Near Duplicate, object, and metadata detection for video files.
run:
git clone https://github.com/benetech/VideoDeduplication.git
The easiest, most consistent method for installing Docker on Ubuntu can be found at: https://get.docker.com/
run:
curl -fsSL https://get.docker.com -o get-docker.sh
followed by:
bash get-docker.sh
Once the above has been completed. Open a command prompt window and type the ‘docker’ command to confirm that the Docker service is available and returning the help guide.

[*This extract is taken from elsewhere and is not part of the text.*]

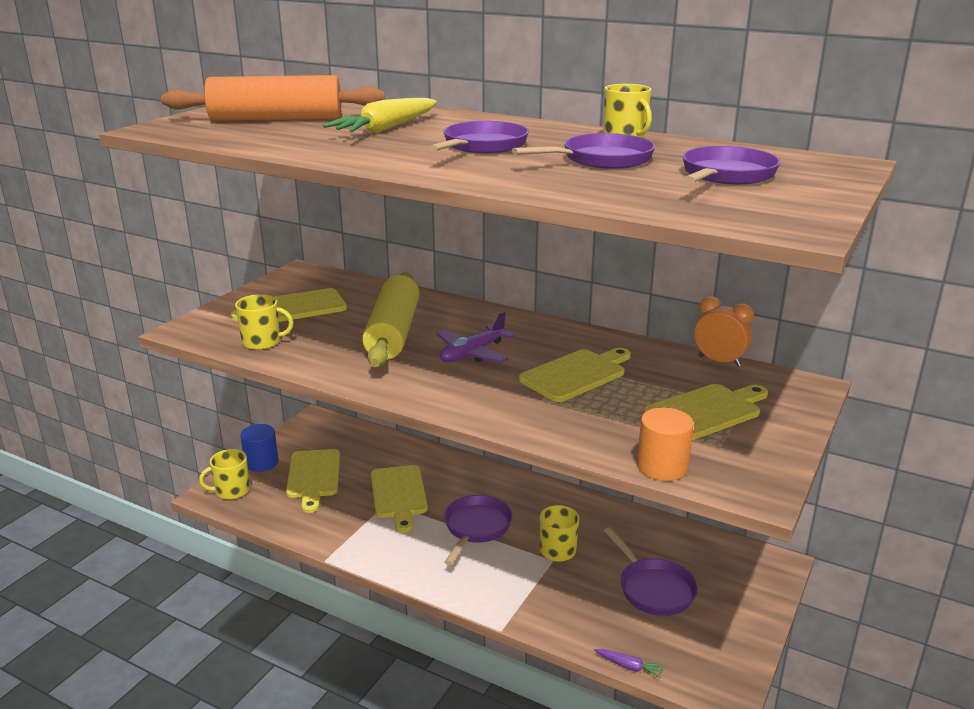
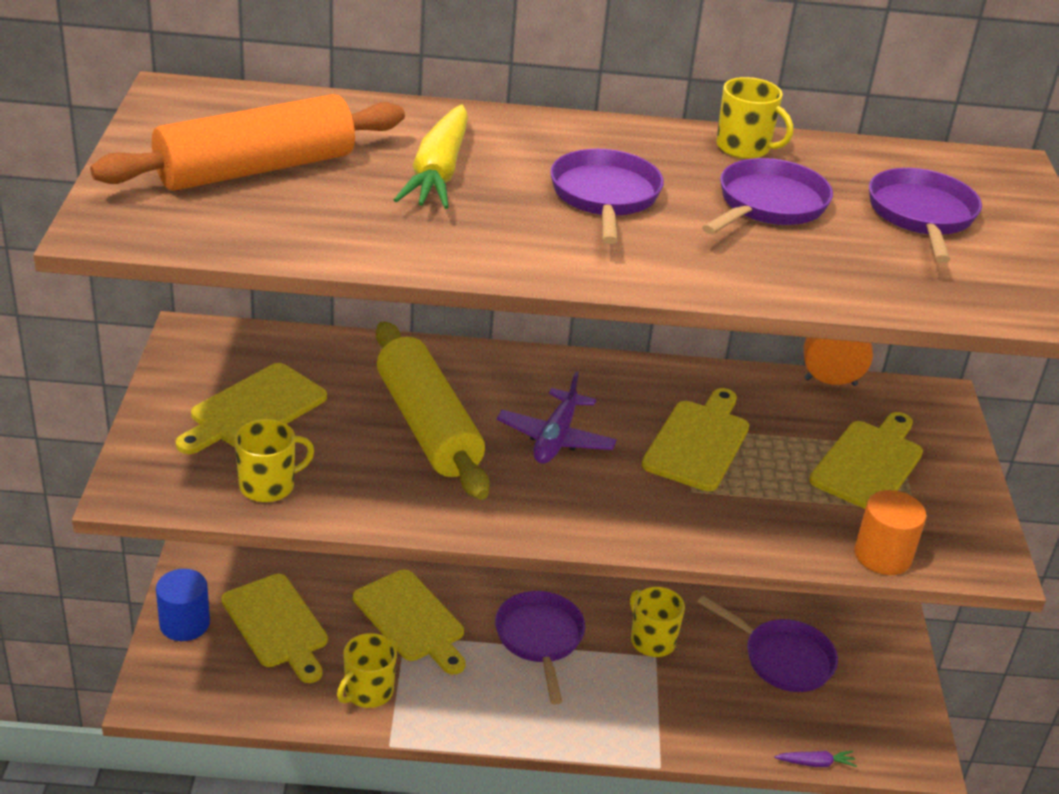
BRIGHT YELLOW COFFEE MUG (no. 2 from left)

Assuming docker has been installed run the following command and install the NVIDIA Docker runtime using the script in the main project folder [GPU LINUX ONLY]:
bash install_nvidia_docker.sh
run:
sudo curl -L "https://github.com/docker/compose/releases/download/1.26.0/docker-compose-$(uname -s)-$(uname -m)" -o /usr/local/bin/docker-compose
then modify permissions:
sudo chmod +x /usr/local/bin/docker-compose
Assuming Docker is has been installed correctly, there are two options:
1. Pulling pre-built images from Dockerhub
2. Build the Images from the suitable Dockerfile
RUN:
docker pull johnhbenetech/videodeduplication:gpu
sudo docker build -f Dockerfile-gpu -t wingpu .
Once the Image has been built, using Docker-compose allows the environment to be quickly setup with both the required GPU support and database environment. The docker-compose.yml file can be reviewed if you wish to adjust defaults:
docker-compose up -d
This will start running both our project and an independend postgres docker instance (check the docker-compose.yaml for additional configuration information).
The command above might throw an error if you already have postgres server running. If that's the case run "systemctl stop postgresql" (Linux) before using docker-compose.
Once the docker-compose is running, you will be able to access the projects notebooks on localhost:8888 and pgadmin on localhost/pgadmin4. Check your running instances using this command:
docker ps
Take note of the app's container name, which should be something like this: "videodeduplication_dedup-app_1"
In order to run the main scripts, simply enter the app's docker container by running the following command:
docker exec -it videodeduplication_dedup-app_1 /bin/bash
Once within the container, run one of the main scripts as described on the "running" section of this documentation.
This repo contains three main scripts that perform the following tasks:
1. extract_features.py : Signature extraction Pipeline
2. generate_matches.py : Signature to Matches (saved as CSV)
3. template_matching.py: Uses source templates to query the extracted embeddings and generates a report containing potential matches
Important notebooks include (located inside the notebooks folder):
1. Visualization and Annotation Tool.ipynb: Allows the output of the generate_matches script to be reviewed and annotated.
2. Template Matching Demo.ipynb: Allows the output of the extract_features script to be queried against known videos / images [as defined in custom templates built by the user]
These scripts use the 'config.yaml' file to define where to collect data from, hyperparameters (...)
video_source_folder: Directory where the source video files are located
destination_folder: Destination of the output files generated from the scripts
root_folder_intermediate: Folder name used for the intermediate representations (Make sure it's compatible with the next paremeter)
match_distance: Distance threshold that determines whether two videos are a match [FLOAT - 0.0 to 1.0]
video_list_filename: Name of the file that contains the list of processed video files (to be saved by the extraction script)
filter_dark_videos: [true / false] Whether to remove dark videos from final output files.
filter_dark_videos_thr:[1-10 int range] Ideally a number 1 and 10. Higher numbers means we will less strict when filtering out dark videos.
*min_video_duration_seconds: Minimum video duration in secondds
detect_scenes: [true / false] Whether to run scene detection or not.
use_pretrained_model_local_path: [true / false] Whether to use the pretrained model from your local file system
pretrained_model_local_path:: Absolute path to pretrained model in case the user doesn't want to download it from S3
use_db: : [true / false] true conninfo: Connection string (eg. postgres://[USER]:[PASSWORD]@[URL]:[PORT]/[DBNAME])
keep_fileoutput: [true / false]. Whether to keep regular output even with results being saved in DB
templates_source_path: Directory where templates of interest are located (should be the path to a directory where each folder contains images related to the template - eg: if set for the path datadrive/templates/, this folder could contain sub-folders like plane, smoke or bomb with its respective images on each folder)
Within the docker command line
Extract video signatures
python extract_features.py
Generate matches
python generate_matches.py
Template Object Matching
python template_matching.py